Ralph Bakshi, un joven dibujante criado en Nueva York, que se había educado como animador dentro de la productora de Fleischer, decidió en 1970 que era hora de que la animación perdiera la compostura tras tantos años de ataduras. “Es absurdo —dijo— que haya hombres hechos y derechos sentados en cubículos dibujando mariposas que planean sobre campos floridos mientras que aviones americanos bombardean ciudades en Vietnam”. La animación debía recobrar la capacidad de tratar cualquier tema, untarse del mundo que la rodeaba, volver a ser simplemente cine y contar Guerra y Paz si así quería. Con esa idea se lanzó en el proyecto de animar El gato Fritz, el controvertido cómic del gurú contracultural Robert Crumb, y en contra de todas las condenas, o tal vez gracias a ellas, la película fue un éxito rotundo.
Con ese impulso Bakshi continuó su batalla contra el establecimiento. Siguieron Heavy Trafic, una reflexión sobre la decadencia urbana, y Coonskin, una sátira ácida a los estereotipos raciales. Más tarde vendrían Wizards, una aventura fantástica que entre líneas comenta el holocausto judío, y finalmente ese famoso intento fallido de convertir en animación El señor de los anillos. La productora de Bakshi no sobreviviría muchos años más, quebraría en 1981 tras el musical rotoscópico American Pop, pero las bases del renacimiento de la animación estaban sentadas. No había marcha atrás.
Muchas cosas han pasado desde entonces. En 1982 se estrenó La ratoncita valiente, que se apropiaba de la estética Disney para contar el drama de unos ratones de laboratorio torturados. En 1988, Robert Zemeckis lanzó ¿Quién engañó a Roger Rabbit?, que combinó como nunca antes (ni después) animación caricaturesca y actores de carne y hueso, mientras que en Japón aparecían Akira, basada en el manga postapocalíptico de Otomo, y La tumba de las luciérnagas, un drama sobre dos niños que agonizan en medio de la guerra. La lista desde entonces no hizo sino crecer: Tim Burton, Satoshi Kon, y a medida que la tecnología hace posible que en cine pase casi cualquier cosa la animación se enfrenta al reto de encontrar sus propias historias, esas que solo ella puede contar.
Es en esta coyuntura donde nace Vals con Bashir, una película, como antes A Scanner Darkly, Ryan o Persépolis, donde la animación no es una opción sino una necesidad.

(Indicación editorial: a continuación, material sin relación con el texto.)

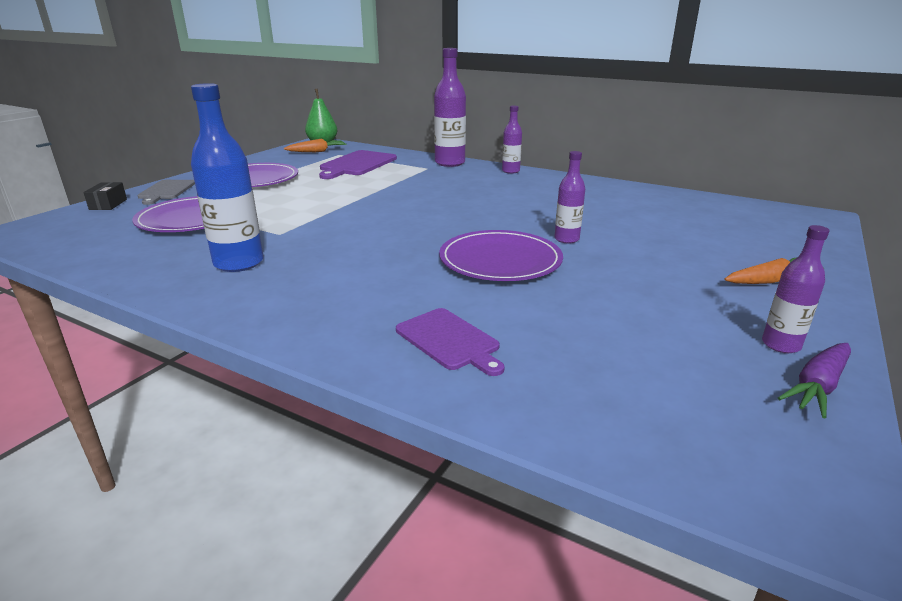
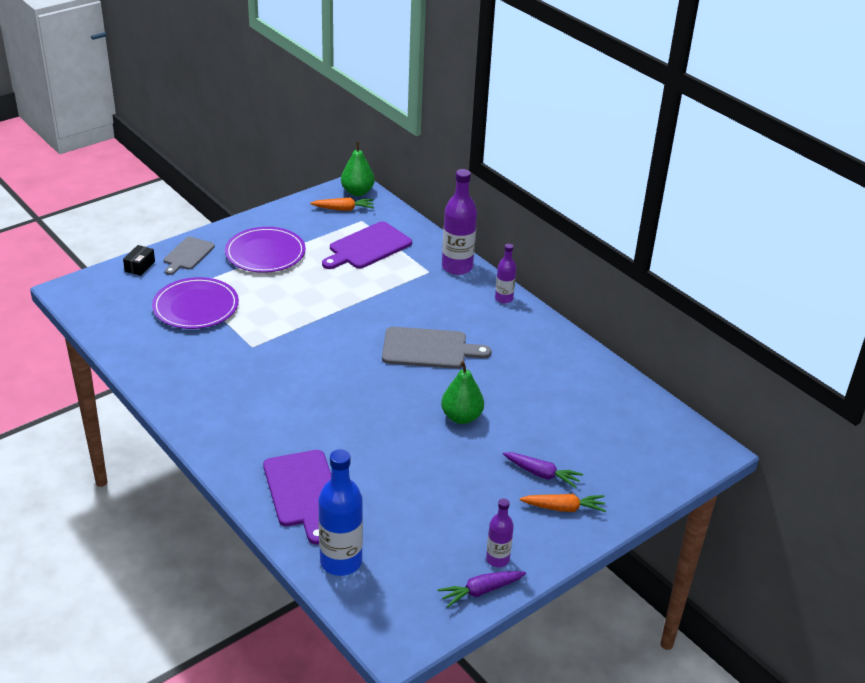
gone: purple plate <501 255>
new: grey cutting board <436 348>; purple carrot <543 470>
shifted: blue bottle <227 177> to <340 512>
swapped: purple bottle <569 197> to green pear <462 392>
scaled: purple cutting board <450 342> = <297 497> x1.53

Porque ¿cómo más conjurar las memorias de Ari Folman y sus amigos durante la guerra? ¿Cómo contar una verdad perdida entre las versiones oficiales y los muertos? ¿Cómo adentrarse en sus culpas por permitir que pasara lo que pasó? Solo la animación ofrece la distancia y las texturas para enfrentar ese pasado y entender plenamente el contraste entre la historia y la vivencia. Ahí está su poder y su riqueza. Aunque no es rotoscopia, Vals con Bashir se sostiene sobre las producciones setenteras de Bakshi, las técnicas iniciales de Fleischer y la visión compartida por tantos de que la animación es un lugar idóneo para explorar y narrar rincones de otra manera inaccesibles de la experiencia humana.
En fin: guerras, represiones, juegos de la mente, álter vivencias, realidades paralelas. ¡Quién sabe! Tal vez Bakshi nos regale Guerra y Paz algún día. O En busca del tiempo perdido. Todo es posible de nuevo. El horizonte de la animación es, una vez más, infinito.